All 63 students took the stage — and many asked to do it again.
The room buzzed with nervous excitement as 6th graders prepared to share their own original poems. One by one, they stepped up to the mic, voices shaking at first, then growing stronger, and soon, the Middle School Poetry Slam was in full swing.
The experience embodied Project-Based Learning, a specific method used by Wellington teachers in which students learn by actively engaging in real-world and personally meaningful projects.
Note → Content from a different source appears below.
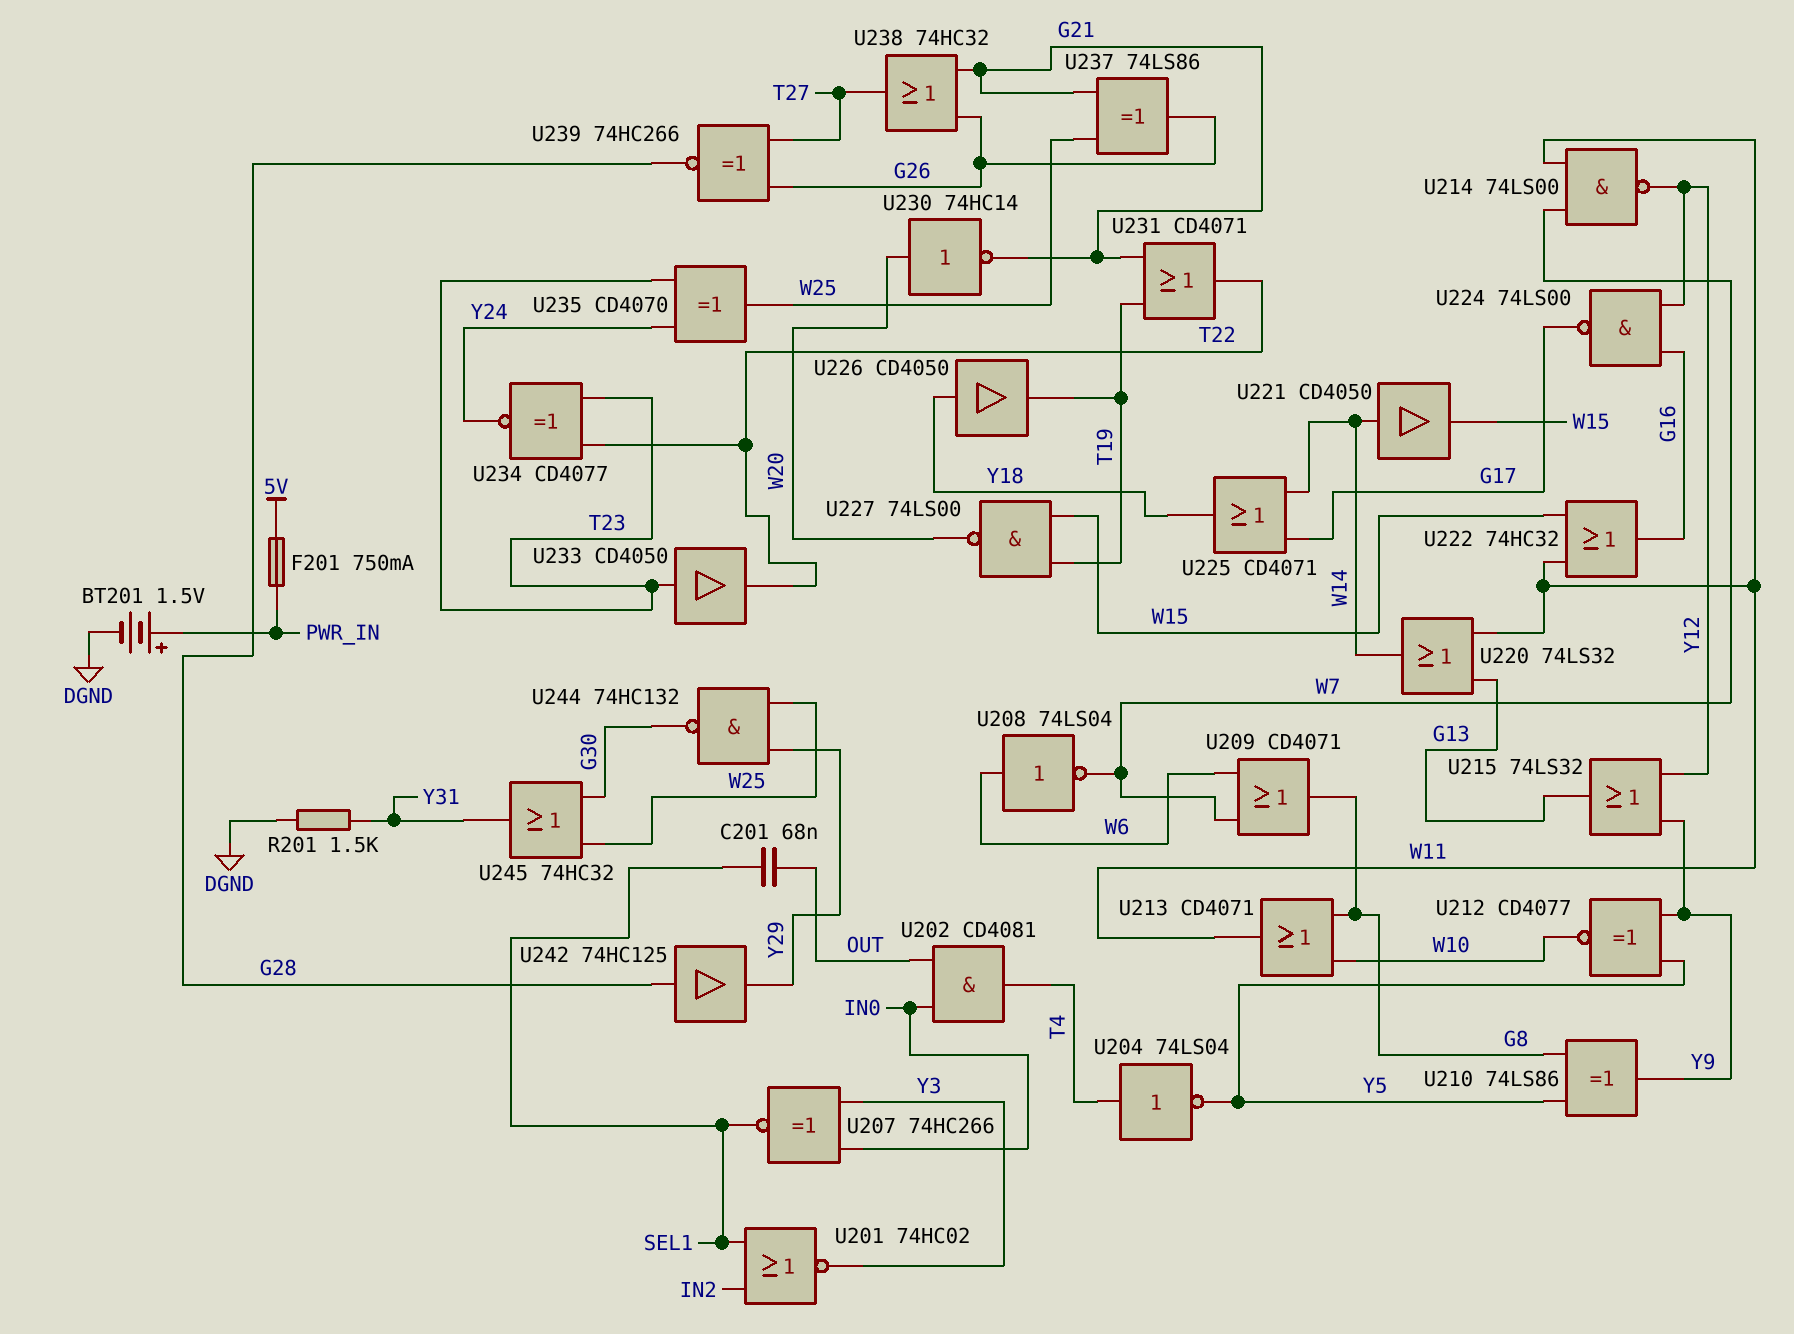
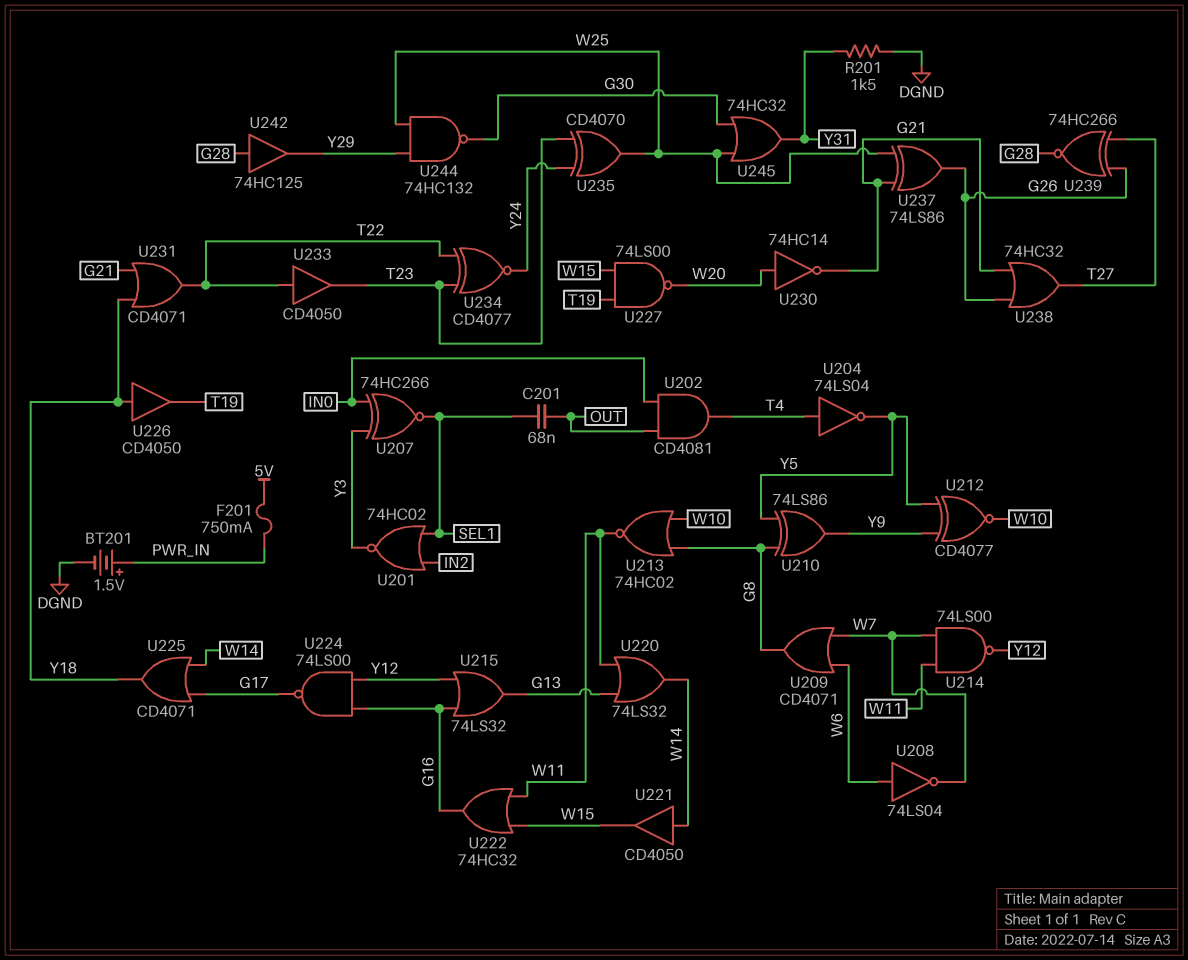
U213: OR CD4071 (in G8, in W10, out W11) -> NOR 74HC02 (in G8, in W10, out W11)
U215: OR 74LS32 (in Y9, in Y12, out G13) -> OR 74LS32 (in G16, in Y12, out G13)
U231: OR CD4071 (in G21, in T19, out T22) -> OR CD4071 (in G21, in Y18, out T22)
U233: buffer CD4050 (in T23, out T22) -> buffer CD4050 (in T22, out T23)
In language arts, students spent weeks exploring 10 forms of figurative language through an interactive notebook they’ll use all year. They studied mentor poems like “The Fourth” by Shel Silverstein, learning the power of onomatopoeia; “Sarah Cynthia Sylvia Stout,” experimenting with alliteration and humor; and “Where I’m From” by George Ella Lyon, discovering how language reveals identity and voice. Their goal: to understand how poets use words to make meaning and then do it themselves.
As students wrote, the classroom transformed. “They eagerly came to the front of the room to sit on the poet’s chair and share their work, even in draft form,” said Christie Johnson, middle school language arts. “They talked about their process and supported one another.”
By the time the Poetry Slam arrived, every student was ready and cheering each other on. With 63 poets reading, the event lasted nearly two hours, but energy never dipped. Students clapped, encouraged, and applauded each poem, creating a space where even the most hesitant voices grew bolder.
By the end, every 6th grader had performed. And the question on everyone’s mind was the same: Can we do it again?